The technology of close coupled or closely coupled atomization is a relatively new technology. Methods and apparatus for the practice of close coupled atomization are set forth in commonly owned U.S. Pat. Nos. 4,631,013; 4,801,412; and 4,619,597, the texts of which are incorporated herein by reference. As pointed out in these patents, the idea of close coupling is to create a close spatial relationship between a point at which a melt stream emerges from a melt orifice into an atomization zone and a point at which a gas stream emerges from a gas orifice to impact the melt stream as it emerges from the melt orifice into the atomization zone. Close coupled atomization is accordingly distinguished from the more familiar and conventional remotely coupled atomization by the larger spatial separation between the respective nozzles and point of impact in the remotely coupled apparatus. A number of independently owned prior art patents deal with close proximity of melt and gas streams and include U.S. Pat. Nos. 3,817,503; 4,619,845; 3,988,084; and 4,575,325.
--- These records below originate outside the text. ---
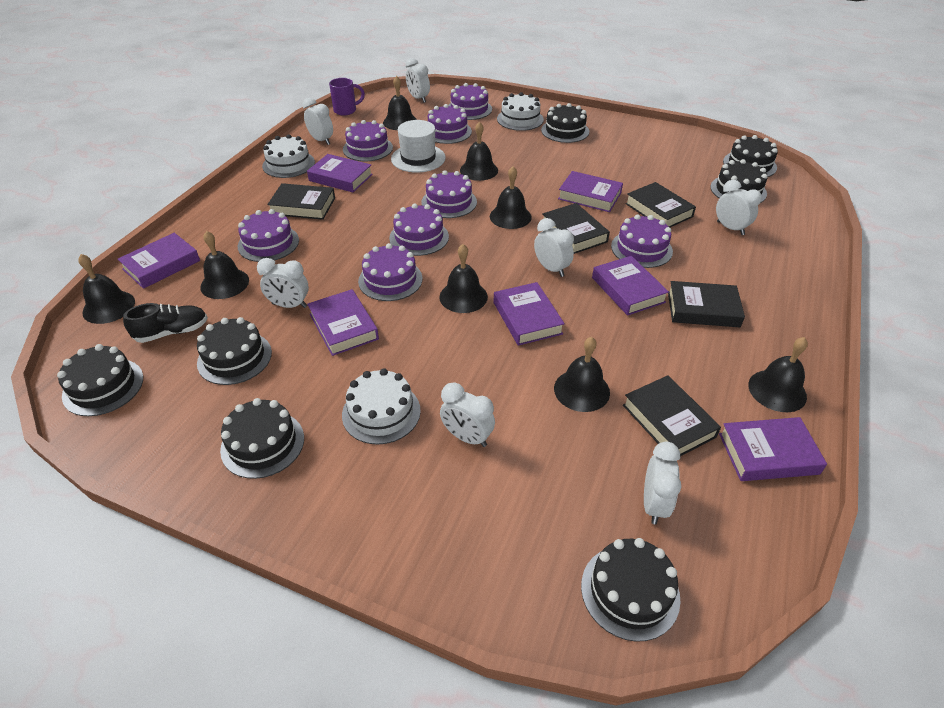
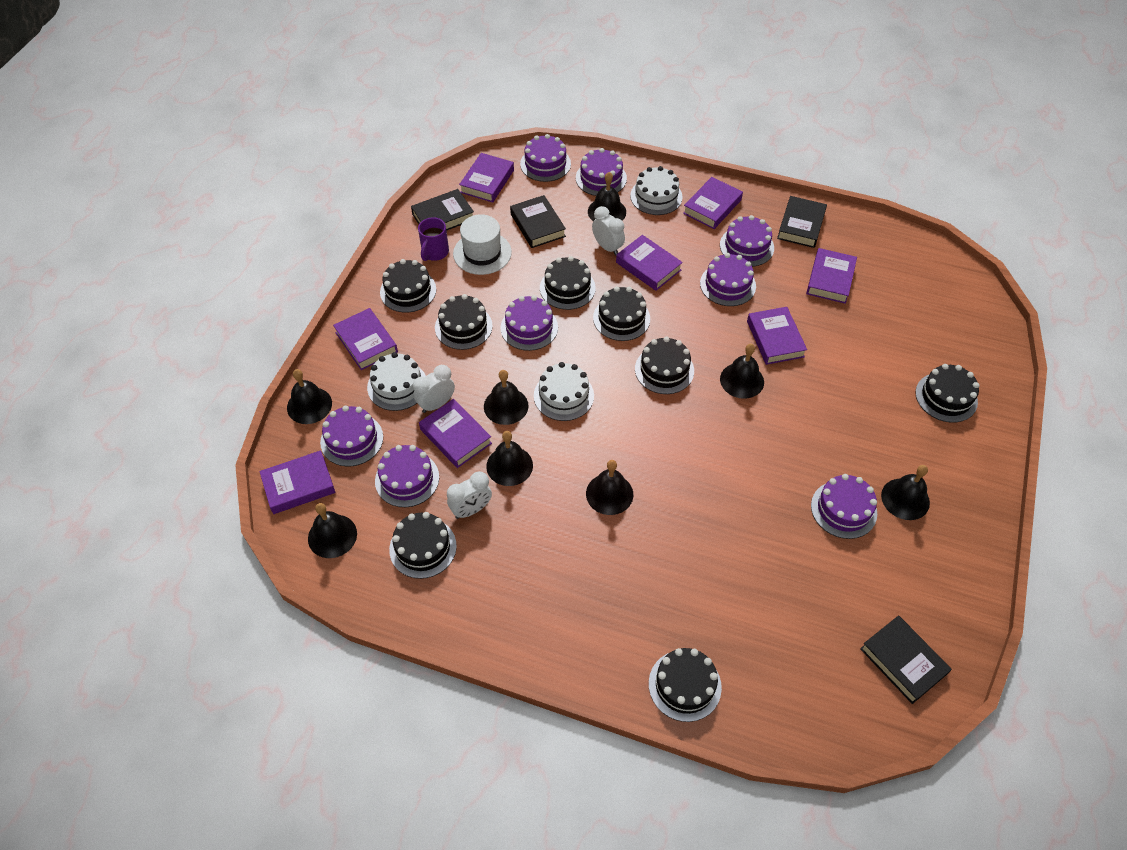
black book: 5 -> 4
black cake: 7 -> 8
black shoe: 1 -> 0
purple book: 7 -> 8
white clock: 7 -> 3

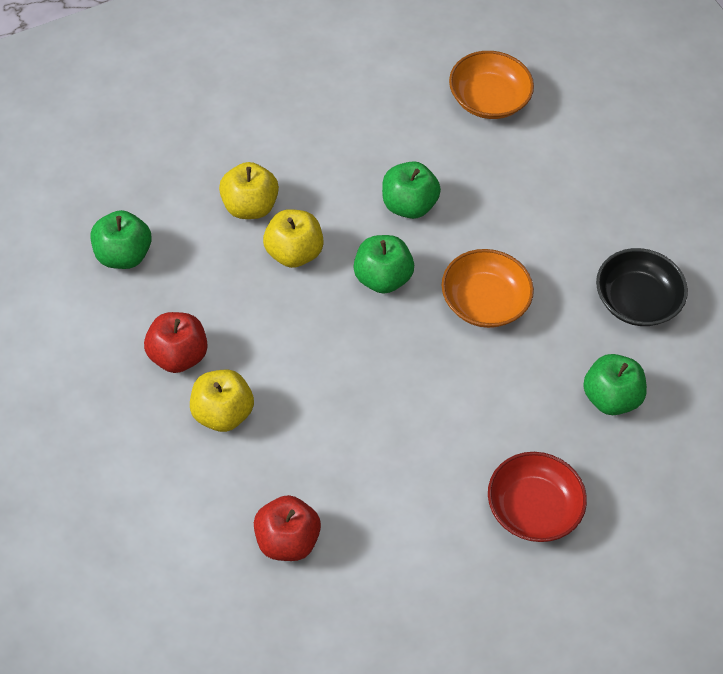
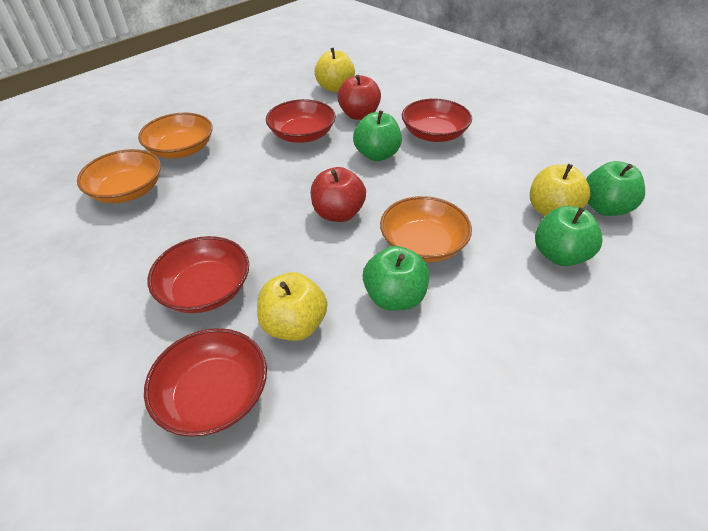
black bowl: 1 -> 0
orange bowl: 2 -> 3
red bowl: 1 -> 4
In the more conventional remotely coupled atomization, a stream of melt may be in free fall through several inches before it is impacted by a gas stream directed at the melt from an orifice which is also spaced several inches away from the point of impact.
The remotely coupled apparatus is also characterized by a larger spatial separation of a melt orifice from a gas orifice of the atomization apparatus. Most of the prior art of the atomization technology concerns remotely coupled apparatus and practices. One reason for this is that attempts to operate closely coupled atomization apparatus resulted in many failures due to the many problems which are encountered. This is particularly true for efforts to atomize reactive metals which melt at relatively high temperatures of over 1000.degree. C. or more. The technology disclosed by the above referenced commonly owned patents is, in fact, one of the first successful closely coupled atomization practices that has been developed.
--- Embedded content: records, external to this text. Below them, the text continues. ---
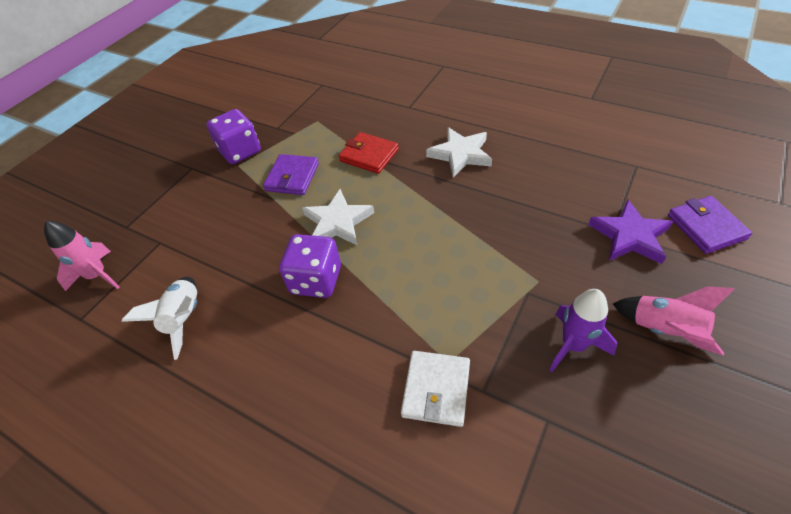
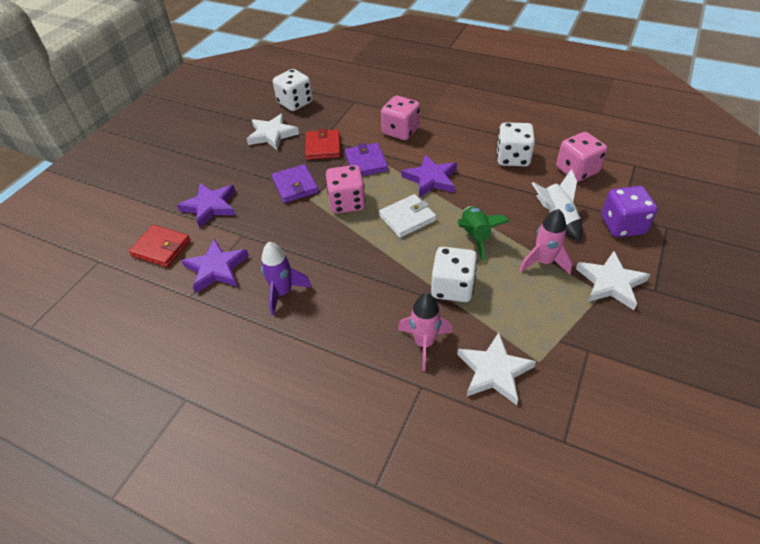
green rocket: 0 -> 1
pink dice: 0 -> 3
purple dice: 2 -> 1
purple star: 1 -> 3
red wallet: 1 -> 2
white dice: 0 -> 3
white star: 2 -> 3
The problem of closely coupled atomization of highly reactive high temperature (above 1000.degree. C.) metals is entirely different from the problems of closely coupled atomization of low melting metals such as lead, zinc, or aluminum. The difference is mainly in the degree of reactivity of high reacting alloys with the materials of the atomization apparatus.
One of the features of the closely coupled atomization technology, particularly as applied to high melting alloys such as iron, cobalt, and nickel base superalloys is that such alloys benefit from having a number of the additive elements in solid solution in the alloy rather than precipitated out in the alloy. For example, if a strengthening component such as titanium, tantalum, aluminum, or niobium imparts desirable sets of properties to an alloy, this result is achieved largely from the portion of the strengthening additive which remains in solution in the alloy in the solid state. In other words, it is desirable to have certain additive elements such as strengthening elements remain in solid solution in the alloy rather than in precipitated form.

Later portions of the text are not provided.